Era bastante sensato y me extrañó que no se me hubiese ocurrido. Renunciaría a escribir libros, a contar la verdad de lo que estaba viendo. No emprendería ninguna cruzada, sino que me dedicaría a mi vida privada, a pasarlo bien, a viajar sólo por placer. Y tal vez incluso a formar una familia con una persona como Paula. Estaba harto. Simplemente quería dejarlo todo.
—Todo lo que te enseñó Claudine es un engaño —continuó Paula—. Tu vida es una gran mentira.
Sonrió, condescendiente, y agregó:
—¿Has leído tu propio curriculum últimamente?
Confesé que no.
—Hazlo —me aconsejó ella—. El otro día leí la versión en español. Si el texto inglés dice lo mismo, creo que te parecerá muy interesante.
Un curriculum engañoso
Estando todavía en Colombia seguí el consejo de Paula y leí la versión en español de mi curriculum. Quedé atónito. De regreso a Boston, busqué el original en inglés así como el ejemplar de Mainlines, el boletín interno de la compañía, fechado en noviembre de 1978, que incluía un artículo sobre mí bajo el título «Especialistas ofrecen nuevos servicios a la clientela de MAIN».

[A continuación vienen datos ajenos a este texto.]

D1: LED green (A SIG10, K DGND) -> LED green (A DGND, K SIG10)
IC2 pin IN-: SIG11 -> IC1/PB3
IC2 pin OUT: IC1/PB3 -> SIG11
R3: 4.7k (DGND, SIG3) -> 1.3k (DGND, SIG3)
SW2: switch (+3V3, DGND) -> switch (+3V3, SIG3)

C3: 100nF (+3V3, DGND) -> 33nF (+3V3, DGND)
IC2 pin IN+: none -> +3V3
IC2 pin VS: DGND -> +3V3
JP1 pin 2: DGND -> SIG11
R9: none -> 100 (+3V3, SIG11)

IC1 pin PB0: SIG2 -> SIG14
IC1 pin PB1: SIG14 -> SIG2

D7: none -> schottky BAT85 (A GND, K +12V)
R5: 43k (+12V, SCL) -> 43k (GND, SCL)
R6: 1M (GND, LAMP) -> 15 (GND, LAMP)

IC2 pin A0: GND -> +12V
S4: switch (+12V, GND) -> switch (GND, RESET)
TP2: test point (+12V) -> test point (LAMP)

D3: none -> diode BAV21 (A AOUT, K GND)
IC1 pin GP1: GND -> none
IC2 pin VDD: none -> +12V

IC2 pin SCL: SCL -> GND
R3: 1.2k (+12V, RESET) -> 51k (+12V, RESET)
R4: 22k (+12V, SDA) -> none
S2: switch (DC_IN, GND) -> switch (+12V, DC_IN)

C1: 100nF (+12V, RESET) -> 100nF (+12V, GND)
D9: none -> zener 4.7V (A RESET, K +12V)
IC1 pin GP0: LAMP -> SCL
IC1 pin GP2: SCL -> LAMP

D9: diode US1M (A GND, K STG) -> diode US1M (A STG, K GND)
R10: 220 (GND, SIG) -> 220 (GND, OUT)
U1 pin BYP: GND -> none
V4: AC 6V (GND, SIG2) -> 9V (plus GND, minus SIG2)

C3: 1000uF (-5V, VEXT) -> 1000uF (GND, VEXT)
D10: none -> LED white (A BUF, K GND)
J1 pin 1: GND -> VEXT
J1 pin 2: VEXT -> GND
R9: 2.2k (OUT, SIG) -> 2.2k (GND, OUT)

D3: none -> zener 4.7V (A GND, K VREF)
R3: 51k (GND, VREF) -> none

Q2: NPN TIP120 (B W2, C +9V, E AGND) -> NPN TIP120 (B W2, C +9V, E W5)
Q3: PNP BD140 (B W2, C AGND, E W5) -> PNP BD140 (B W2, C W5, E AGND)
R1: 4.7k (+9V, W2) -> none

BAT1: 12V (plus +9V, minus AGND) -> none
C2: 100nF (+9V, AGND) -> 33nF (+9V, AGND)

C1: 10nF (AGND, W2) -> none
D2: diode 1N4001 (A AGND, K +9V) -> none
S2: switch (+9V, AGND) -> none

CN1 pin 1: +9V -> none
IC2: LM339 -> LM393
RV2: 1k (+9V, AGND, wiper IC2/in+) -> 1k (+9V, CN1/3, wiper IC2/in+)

En otros tiempos yo estaba muy orgulloso de aquel curriculum y aquel artículo. En cambio ahora, al leerlo a través de los ojos de Paula, sentí crecer en mí la cólera y el abatimiento. El contenido de aquellos documentos no era más que una serie de engaños deliberados. Y traslucían un significado más profundo, una realidad que es reflejo de nuestra época y da de lleno en el corazón de nuestra actual marcha hacia un imperio global. Eran la condensación de una estrategia calculada para ofrecer apariencias ocultando los hechos subyacentes. De un modo extraño simbolizaban la historia de mi vida, una superficie artificial recubierta por una brillante capa de barniz. Por supuesto no me servía de consuelo saber que buena parte de la responsabilidad de lo que decía mi curriculum era mía. Según las normas de régimen interior, se nos
requería que tuviéramos al corriente un curriculum breve así como un fichero con la información de apoyo necesaria acerca de los clientes atendidos y el tipo de trabajo realizado. De esta manera, si alguien de marketing o un director de proyecto tenía necesidad de incluirme en una propuesta, o de utilizar mis credenciales para cualquier otra finalidad, no tenía más que decorar esos datos elementales de modo que favoreciesen sus particulares intenciones. Por ejemplo, podía interesarle destacar mi experiencia en Oriente Próximo o defendiendo nuestros proyectos ante el Banco Mundial y otros foros internacionales. Siempre que se hacía esto, en teoría el interesado debía solicitar mi aprobación antes de publicar el curriculum revisado. Pero como los empleados de MAIN viajábamos mucho, con frecuencia se consentían excepciones a esta regla. Por esta razón, tanto el curriculum que Paula me aconsejó leer como su original en inglés eran del todo
nuevos para mí, si bien la información ciertamente figuraba en mi ficha personal.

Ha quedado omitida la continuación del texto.